Another issue: the approaching retirement of baby-boomers slowly revealed that Medicare, wonderful old Medicare with nothing whatever wrong with it, had been heavily subsidized by the U.S. Treasury, which was now paying its 50 percent subsidy out of borrowing from foreign countries, notably Communist China. Medicare's companion, Medicaid, subsidized by an elaborate scheme of hospital cost-shifting, transferred most of its losses back to Medicare. And, guess what, the Affordable Care Act transferred 15 million uninsured people into Medicaid. By this time, Medicaid had become hopelessly underfunded and poorly managed, and 15 million angry people were about to find out what they had been dumped into. Other maneuvers affecting the employees of big business are delayed a year or two, so we may not discover what they amount to, until after the next election, four or even five years after enactment. Meanwhile, the Federal Reserve "solved" the problem of mortgage-backed securities by buying three trillion dollars worth of them. That may not seem to have anything to do with Obamacare, except it pretty well crowds out any hope of buying our way loose of this new trouble. And it sure underlined our central problem. There was nothing all that bad about the quality of a fee-for-service healthcare system which gave everybody thirty extra years of life in one century. Two extra years of life expectancy even emerged in the past four calendar years, in fact. Our problem is lack of money. Lack of money, big-time, and Obamacare was going to cost even more. Health Savings Accounts, new style, emerged from all this confusion as a possible rescue for the cost problem. All this, helped me decide to write this book.
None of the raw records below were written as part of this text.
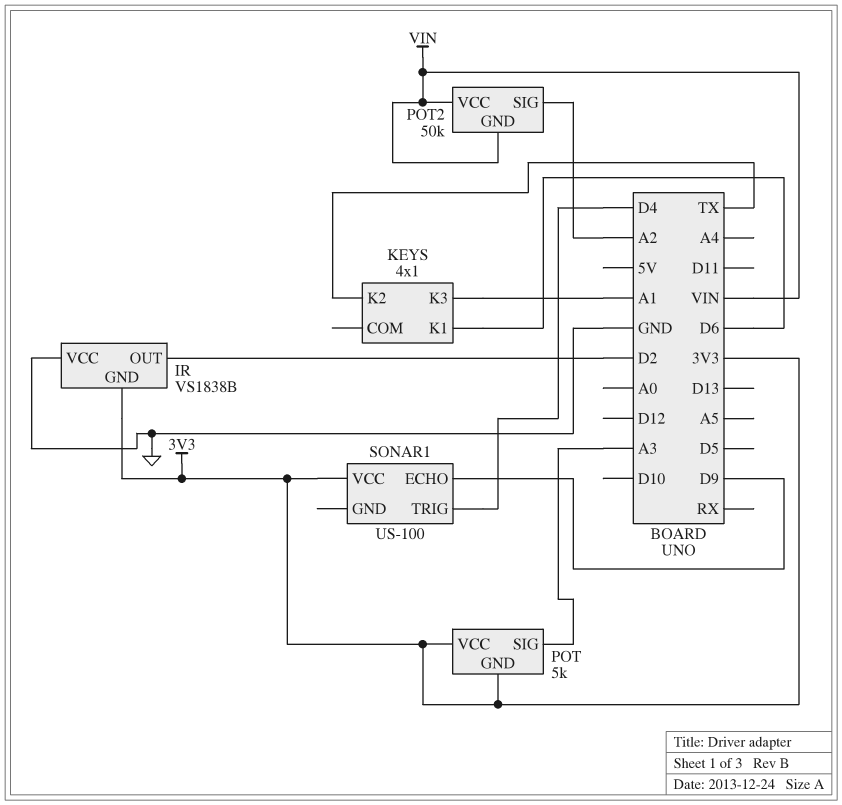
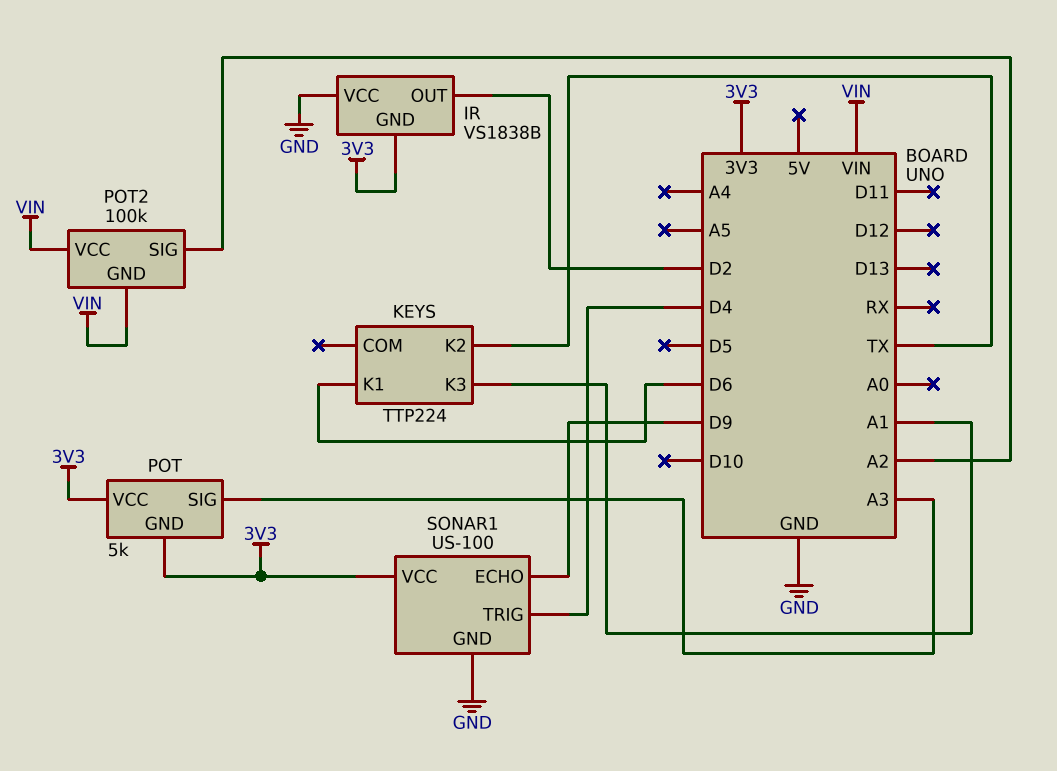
KEYS: 4x1 -> TTP224
POT2: 50k -> 100k
SONAR1 pin GND: none -> GND

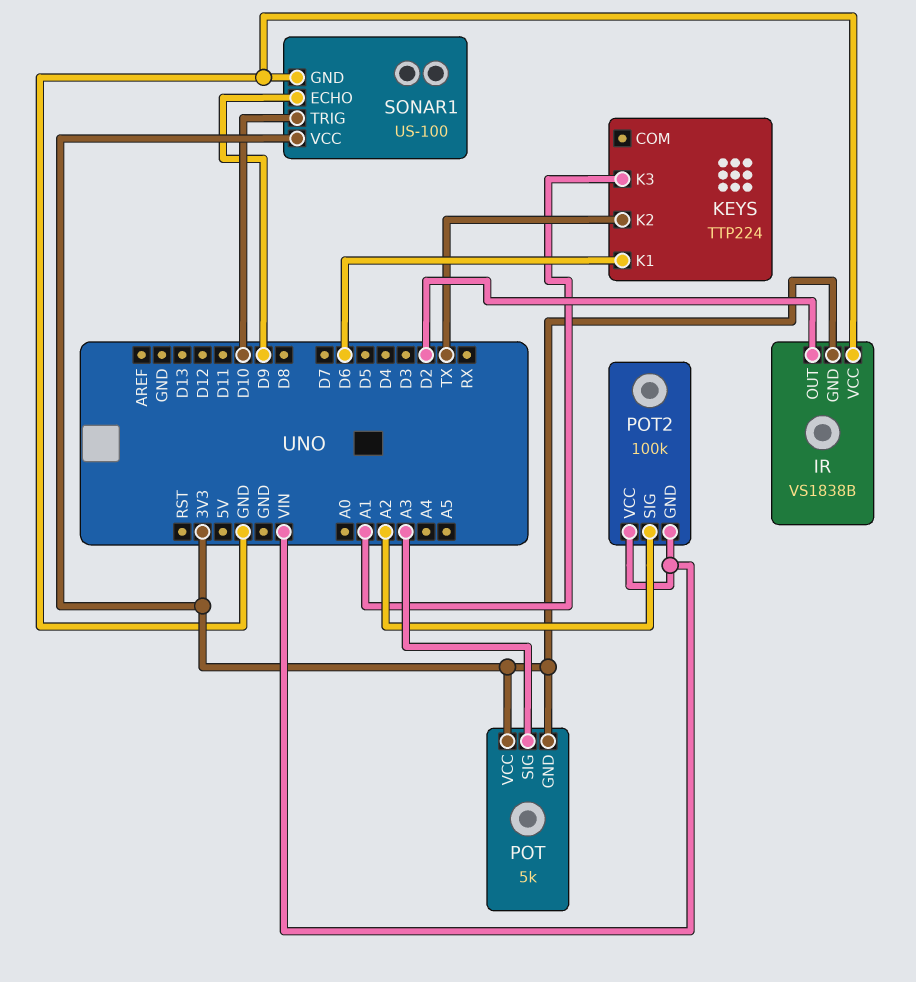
SONAR1 pin TRIG: D4 -> D10

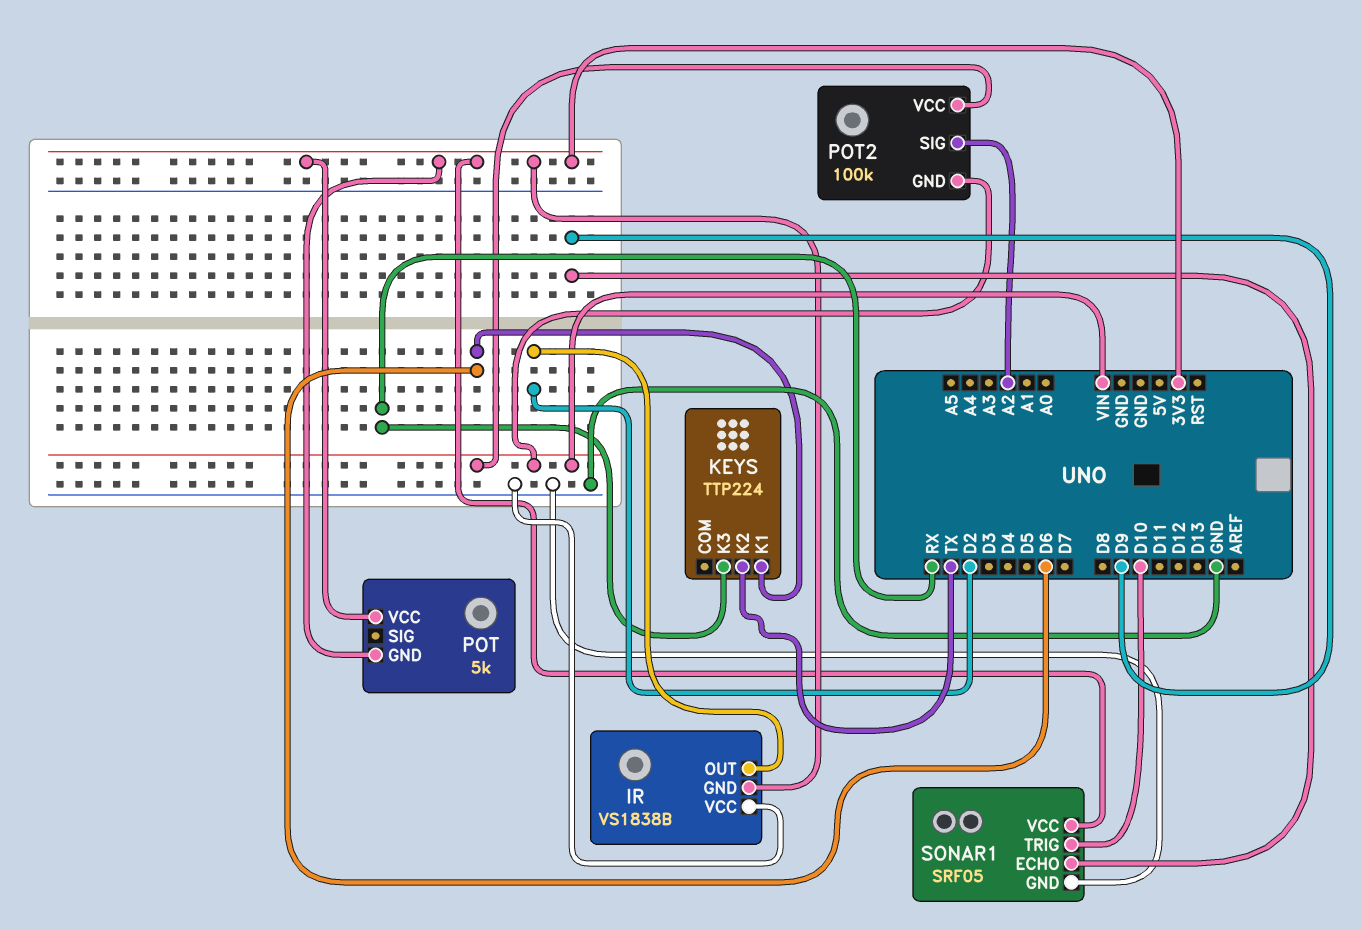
KEYS pin K3: A1 -> RX
POT pin SIG: A3 -> none
SONAR1: US-100 -> SRF05

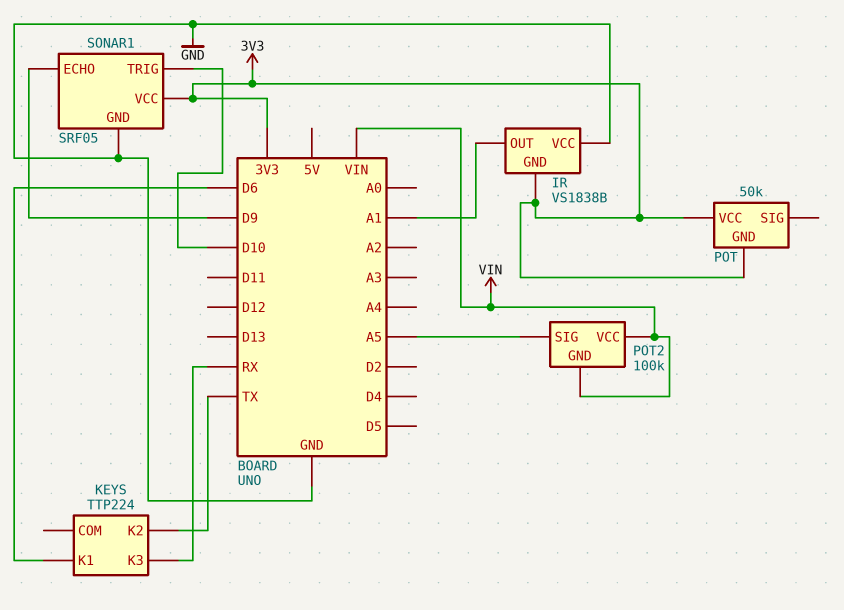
IR pin OUT: D2 -> A1
POT: 5k -> 50k
POT2 pin SIG: A2 -> A5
There are some who persuasively argue our even bigger problem is Constitutional. Perhaps because I'm a doctor rather than a lawyer, I don't consider the Constitution to be our problem, I consider it to be Mr. Obama's problem. Because the 1787 Constitutional Convention was convened to unite thirteen sovereign colonies into a single nation -- and splitting it into more pieces wasn't on anybody's mind at all -- they reached a compromise, brokered by two Pennsylvanians, John Dickinson and Benjamin Franklin. The small states wanted unity for defense, but they also wanted to retain control of their local commerce. They knew very well big states would control commerce in a unified national government, unless something fundamental was done to prevent it. Speaking in modern terms, a uniform new health insurance system risks being designed to please big cities who mostly want to hold prices down and wages up. Sparsely settled regions want -- or need -- to be able to raise prices, here and there, when shortages appear, of neurosurgeons or something like that. The full algorithm is: price controls always cause shortages, so shortages are only cured by paying a higher price. Eventually the Constitution was engineered to give power over all commerce to the several states; otherwise, the small states declared there would be no unified nation.
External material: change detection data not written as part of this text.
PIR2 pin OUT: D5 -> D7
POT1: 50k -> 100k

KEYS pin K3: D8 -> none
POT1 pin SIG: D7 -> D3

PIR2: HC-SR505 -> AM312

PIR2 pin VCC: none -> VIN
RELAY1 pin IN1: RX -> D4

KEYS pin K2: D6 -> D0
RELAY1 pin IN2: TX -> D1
That's how we got a Federal government with only a few limited powers, reserving anything else to the states. Absolutely everything else was to be a power of the states, except to the degree the Civil War caused us to reconsider some details (which Franklin Roosevelt's Supreme Court-packing enlarged). So, that's why the 1787 Constitution effectively lodged health insurance regulation (among many other things) in the fifty states. Furthermore, The Constitution in the later form of the 1945 McCarran Ferguson Act thereby definitively insulates health insurance from federal regulation, reinforcing the point in a very explicit Tenth Amendment. This may regrettably create difficulties for interstate businesses, and for people who get new jobs in new states. Many states have too small a population to support the actuarial needs of more than one health insurance company, thus creating monopolies in many states, and consequent resentment of monopoly behavior. So, work it out. But don't give us a uniform national health system.

There, in a nutshell you have a brief restatement of the Constitution's commerce issue in language of the Original Intent point of view. The Constitution as a living document is all very well, but there must be some limits to stretching its plain language; otherwise, it becomes hard to understand what in the world people are talking about.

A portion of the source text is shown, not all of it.